Monday, March 31, 2014


I've finally got the time and gumption to sit down and write again, so let's do some research blogging! And let's show some skin while we're at it!

The first paper I'll talk about is not one that I'm lead author on, but which was a really fun project to be involved in. This was the description of a super cool specimen of a hadrosaur from the area around Grande Prairie with some impressive skin impressions. UALVP 53722 was collected as a large block that had fallen along the creekside. Unfortunately, the rest of the skeleton could not be located, which might mean it's still in situ somewhere with nothing visible, or it had already broken apart into unrecognizable pieces. The block preserves the back of the skull with the neck arched over the shoulders, the classic 'death pose' seen in many dinosaur skeletons. Most of the skull is missing, but what is present shows that it is an Edmontosaurus regalis, the slightly older species of Edmontosaurus

Flat-headed Edmontosaurus at the Denver Museum of Nature and Science.
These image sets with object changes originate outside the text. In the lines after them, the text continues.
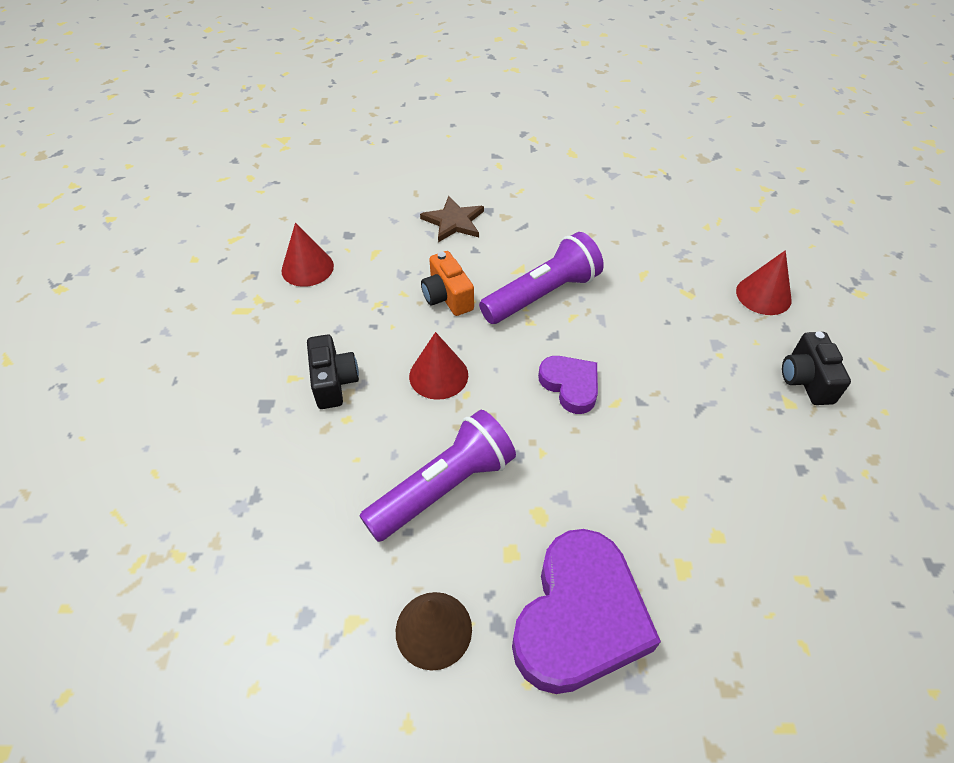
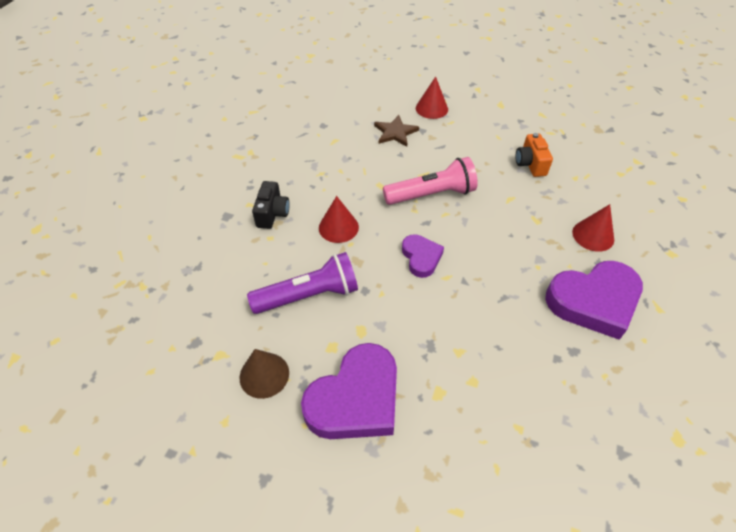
camera: 20 degrees right, 0 degrees up
(307, 268) = (288, 140): red cone -> red cone (431, 108)
(447, 297) = (367, 180): orange camera -> orange camera (530, 164)
(542, 295) = (431, 194): purple flashlight -> pink flashlight
(806, 380) = (593, 301): black camera -> purple heart

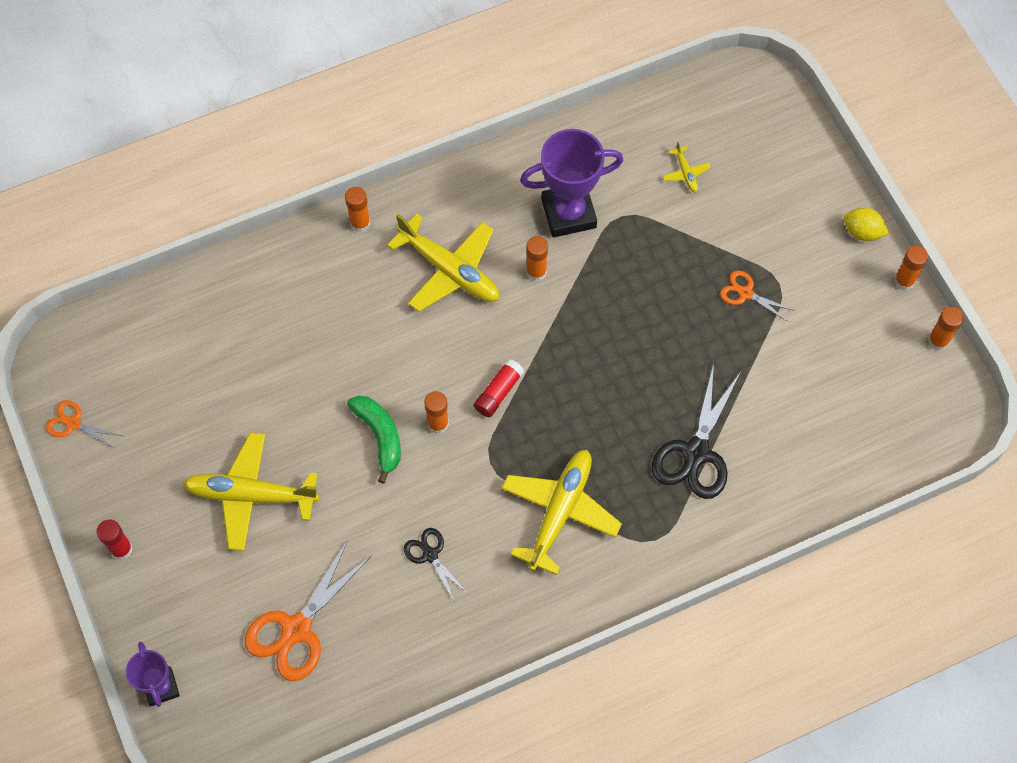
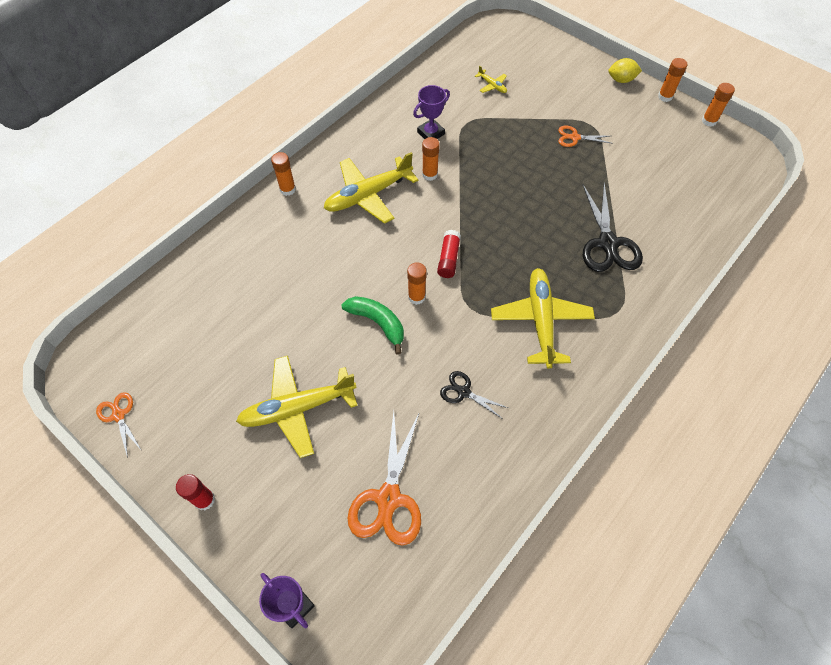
camera: 25 degrees left, 5 degrees down
(73, 423) = (118, 415): orange scissors -> orange scissors turned 60 degrees clockwise
(449, 270) = (368, 195): yellow plane -> yellow plane turned 135 degrees clockwise
(568, 213) = (430, 133): purple trophy -> purple trophy, size x0.59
And sitting on top of the skull is a round, relatively smooth lump of soft tissue, like the comb on a rooster's head. 

My primary contribution to the paper was to examine the CT scans of the specimen to confirm that there wasn't a bony structure within the crest, so that we could be confidant that it truly was a soft tissue structure only. The UofA put together a short video about CT scanning the fossil that is worth a watch:

The fleshy comb in UALVP 53722 the first time we've seen anything like this in a dinosaur, and was totally unexpected – Edmontosaurus is one of the 'flat-headed' hadrosaurs that lacks the bony crest characteristic of lambeosaurines like Corythosaurus or Lambeosaurus. I love this discovery because it is such a great example of how much soft tissues contribute to the appearance of an animal. It also goes to show how a new fossil, even for a relatively well known dinosaur like Edmontosaurus (which is known from many skeletons and bonebeds) can still give us new information. 
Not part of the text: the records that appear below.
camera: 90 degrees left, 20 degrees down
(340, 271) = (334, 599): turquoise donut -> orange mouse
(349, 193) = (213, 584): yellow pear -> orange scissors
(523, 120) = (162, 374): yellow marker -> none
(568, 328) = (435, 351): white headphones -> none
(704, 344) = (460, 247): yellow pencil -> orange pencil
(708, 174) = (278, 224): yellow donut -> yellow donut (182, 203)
Crested Edmontosaurus based on UALVP 53722.

I was also a big fan of the book "All Yesterdays", and I feel like this specimen kind of fits in with some of the more adventurous reconstructions of dinosaurs with elaborate soft tissues that have become more fashionable of late. And like all good discoveries, we end up with more questions that need to be answered: did all Edmontosaurus regalis have this fleshy comb, or was it restricted to adults, or even just adult males? If males and females both had the comb, was it larger in one sex than the other? Was it brightly coloured? Did Edmontosaurus annectens have a fleshy crest? We'll only be able to answer these questions with more specimens.

Anyway, go check the paper out! UALVP 53722 was on display in Edmonton for a short time earlier this year – stay tuned for more information on where it will be on display next! Many thanks to Phil Bell (a former Currie Lab student and now at the University of New England in Australia) for inviting me to help out with this paper.

Bell PR, Fanti F, Currie PJ, Arbour VM. 2014. A mummified duck-billed dinosaur with a soft-tissue cock's comb. Current Biology 24:70-75.

Horner JR. 2014. Paleontology: a cock's comb on a duck-billed dinosaur. Current Biology 24.